Soon the sound of the creek; from there The Place was only a few steps. He pushed aside a thorny nettle and, with anguished grunts, lowered himself down the bank and crossed the stream, stone by stone, with studied precision. Nervous minnow schools made finicky forays along the clear and shallow edge and emerald-winged dragons plucked at the surface. On the opposite bank, a humming bird, whirring its invisible wings, ate the heart of a giant tiger lily.
So the trees thinned and the path broadened into a small, cubic clearing. Preacher’s place. Once, before the lumber mill closed, it had been a washing center for the women, but that was long ago. A flow of swallows swept overhead and from somewhere nearby an unfamiliar bird sang a strange, persistent song.
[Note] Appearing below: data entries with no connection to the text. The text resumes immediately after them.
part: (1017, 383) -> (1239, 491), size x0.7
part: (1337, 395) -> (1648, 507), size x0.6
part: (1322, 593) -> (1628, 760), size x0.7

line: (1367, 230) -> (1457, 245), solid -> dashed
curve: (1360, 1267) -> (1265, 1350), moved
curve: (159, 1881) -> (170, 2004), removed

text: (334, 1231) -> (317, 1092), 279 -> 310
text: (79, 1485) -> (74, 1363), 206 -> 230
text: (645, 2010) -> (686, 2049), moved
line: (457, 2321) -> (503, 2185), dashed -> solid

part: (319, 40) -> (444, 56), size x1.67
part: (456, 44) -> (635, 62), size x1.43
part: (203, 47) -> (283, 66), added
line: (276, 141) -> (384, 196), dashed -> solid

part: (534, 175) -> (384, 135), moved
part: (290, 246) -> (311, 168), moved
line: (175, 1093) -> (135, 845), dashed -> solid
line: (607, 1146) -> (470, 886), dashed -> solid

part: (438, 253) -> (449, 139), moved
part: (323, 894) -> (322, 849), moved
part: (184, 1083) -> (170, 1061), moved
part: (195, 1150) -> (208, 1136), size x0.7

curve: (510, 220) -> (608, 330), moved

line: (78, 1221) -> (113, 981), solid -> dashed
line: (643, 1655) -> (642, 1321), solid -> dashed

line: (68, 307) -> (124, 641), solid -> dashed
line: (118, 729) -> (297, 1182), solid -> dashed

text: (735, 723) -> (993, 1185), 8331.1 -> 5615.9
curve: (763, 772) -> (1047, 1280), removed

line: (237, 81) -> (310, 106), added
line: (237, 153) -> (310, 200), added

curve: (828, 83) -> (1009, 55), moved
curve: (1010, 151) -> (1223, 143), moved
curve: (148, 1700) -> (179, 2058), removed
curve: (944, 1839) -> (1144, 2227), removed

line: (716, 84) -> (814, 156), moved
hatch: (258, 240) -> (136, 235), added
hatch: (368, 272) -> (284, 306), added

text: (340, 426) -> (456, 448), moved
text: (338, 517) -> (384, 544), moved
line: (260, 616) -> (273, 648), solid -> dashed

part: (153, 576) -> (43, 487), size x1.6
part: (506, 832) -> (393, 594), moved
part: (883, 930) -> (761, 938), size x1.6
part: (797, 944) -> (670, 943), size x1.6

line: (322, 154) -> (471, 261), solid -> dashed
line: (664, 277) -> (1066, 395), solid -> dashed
He was tired and out of breath, and he dropped to his knees, leaning his cane against a rotted oak stump on which clusters of devil’s snuff grew. Then, unfolding his Bible to where a silver ribbon lay pressed between the pages, he clasped his hands and lifted his head.
Several moments of silence, his eyes pinched narrow, intent upon the ring of sky, the smoky strands of cloud, like stray loops of tow hair, that seemed scarcely to move over the blue screen, paler than milk glass.
Then, in just a whisper:
“Mistuh Jesus? Mistuh Jesus?”
The wind whispered back, uprooting winter-buried leaves that turned furtive cart wheels across the moss-green floor.
“I’se back agin, Mistuh Jesus, faithful to de minute. Please, suh, pay ’tention to ol’ Preacher.”